'300 Messiahs' Executed That Year?

(I thought about this question for a while. And I decided to put it in GD. Because someone will argue, at one point it’ll turn into a debate :slight_smile: .)

My head is still reeling from what I just heard on the Science Channel last night. I was watching a show on life in Judea around the time of Christ.

I’ll cut to the chase. They said the year Jesus was crucified there were 300 Jewish men crucified for the exact same offense. That couldn’t be correct.

You realize the Bible makes the story of the Crucifixion seem so dramatic, like this was the first time anyone was ever crucified for that reason. Was it in fact commonplace? What do the records of the time show? And does anyone really know now? (I am weary of the accuracy of historical events that happened so long ago.)

And second question, why then (if the above is true [just for the sake of argument]), did one man’s story become one of the dominant religions of the world?

Also, I might as well inject, I did once hear (I forget exactly where—possibly the Science Channel too), that Roman’s were actually impressed by Christians killed in the Colosseum. Their tolerance for pain was unusual, which apparently was a big thing then. Is that it? Or is it?

:slight_smile:

Varus crucified 2000 Jewish rebels when he took over Jerusalem. When Arminius defeated Varus, Arminius crucified the followers of Varus.

First of all, no one knows what year, exactly, Jesus was crucified, so there’s no way to assess that statement.

Second, it is not a crime in Judaism to claim to be messiah. It is also not a Jewish method of execution to crucify someone.
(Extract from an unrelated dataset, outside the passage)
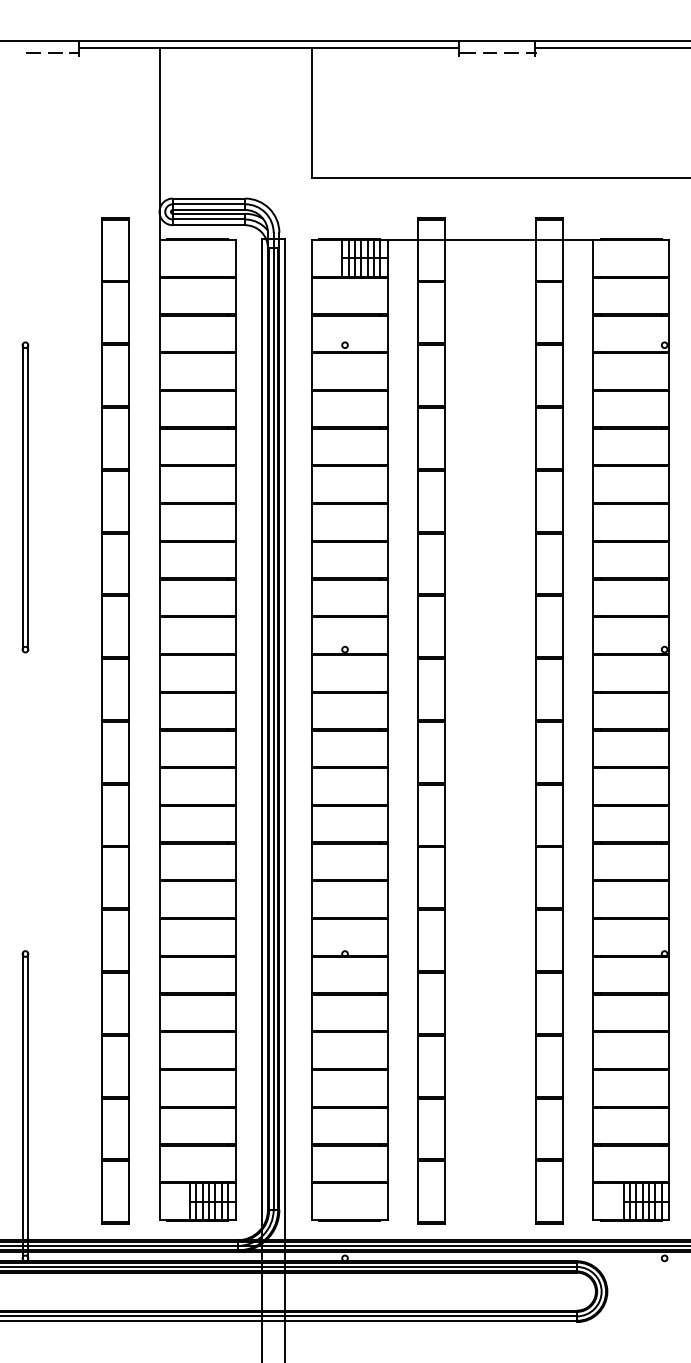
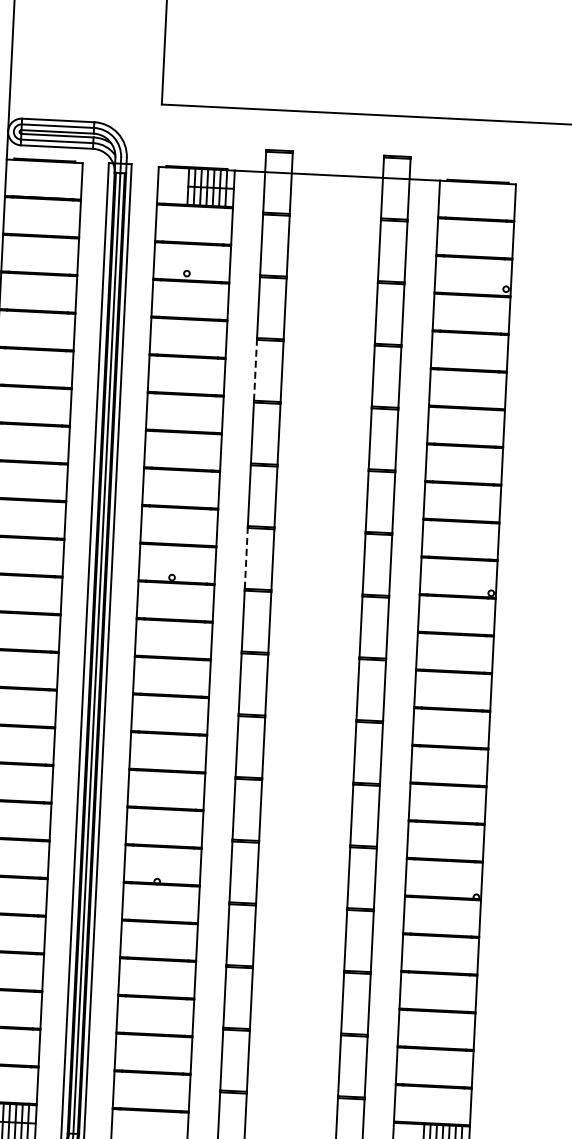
line: (418, 437) -> (255, 369), solid -> dashed
line: (418, 626) -> (246, 558), solid -> dashed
Whatever Jesus was crucified for (assuming for the sake of argument that he existed, and the story in the gospels is mostly true), it was not for claiming to be messiah. It was probably something like “sedition,” or it may have been for vandalizing the Temple, which the Romans considered theirs, and taxed heavily all activity there.
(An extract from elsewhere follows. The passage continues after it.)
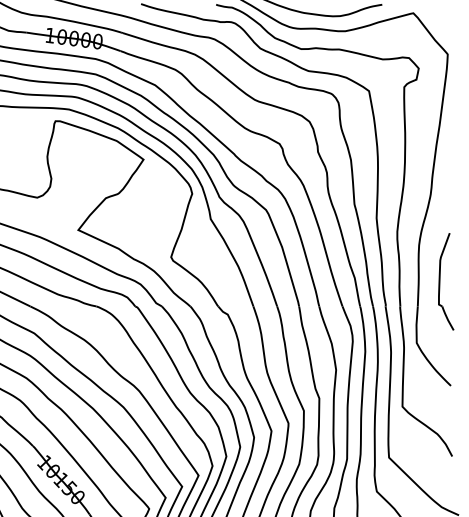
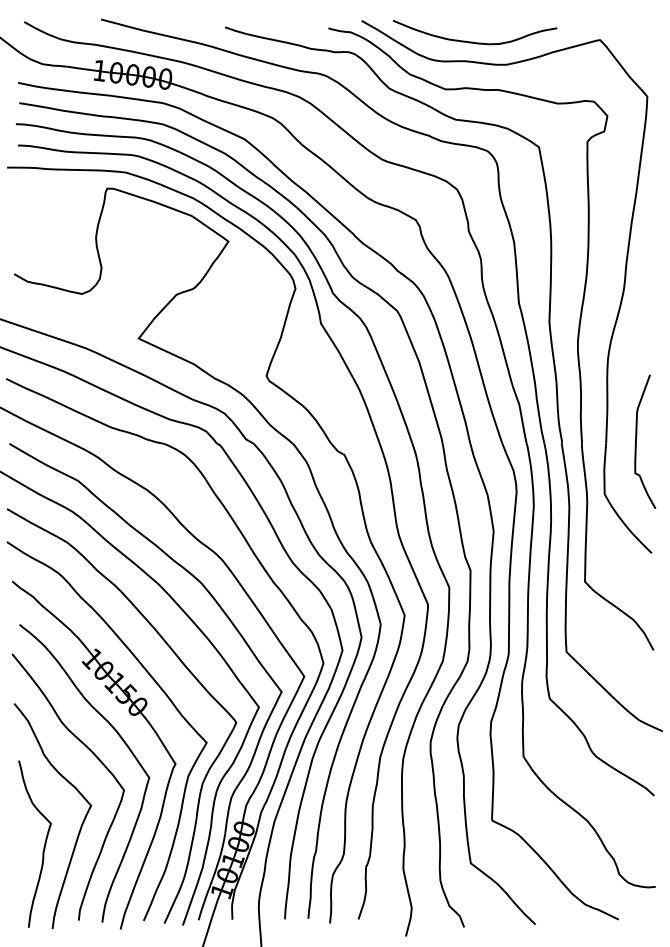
part: (439, 281) -> (636, 441), moved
Yes, the gospels make the crucifixion seems very dramatic, but one part of it is that it is supposed to be the crucifixion of someone innocent of the charges, which is why they are deliberately vague-- also probably helps that blame is shifted from the Romans to the Jews.

It also helps that we have gotten to know the main character, who is about to be crucified. Have you ever read the book Dead Man Walking? or seen the movie?
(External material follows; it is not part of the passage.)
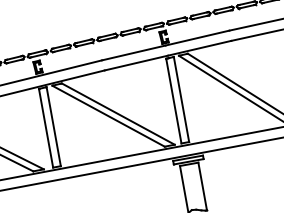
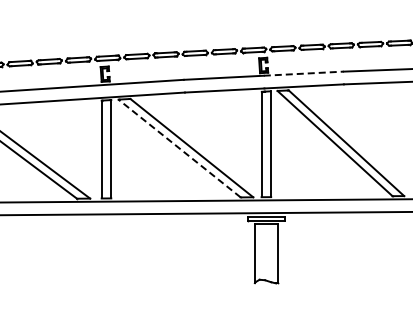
line: (198, 37) -> (304, 73), solid -> dashed
line: (108, 116) -> (179, 148), solid -> dashed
It’s shocking and dismaying when the main character is executed at the end, and he is guilty of a disgusting crime.

I think this explains why it’s so dramatic that Jesus is crucified-- it’s written that way. I don’t think it ever states, or even is implied that crucifixion is unusual, or that no one has ever been sentenced to Jesus’ crime before.

The gospels do keep it a secret that anyone else has either put forth a claim to messiah-hood, or had other people assert his claim, when there actually were a few before Jesus, and a couple more between Jesus and the time the gospels were written down.

But none of those wrong claimants committed a crime in being wrong, at least a Jewish crime. I think at least one other was, in fact, crucified, and his crime was clearly sedition. He did actually try to lead an armed rebellion against the Roman “protectorate,” or whatever it was called. I think he started out as a member of one of the Zealot communities, but left it, to return to lead armed civilians more or less right into the hands of the Romans, because he wasn’t good at rebellion, but he talked a good story, and got plenty of people whipped into a frenzy.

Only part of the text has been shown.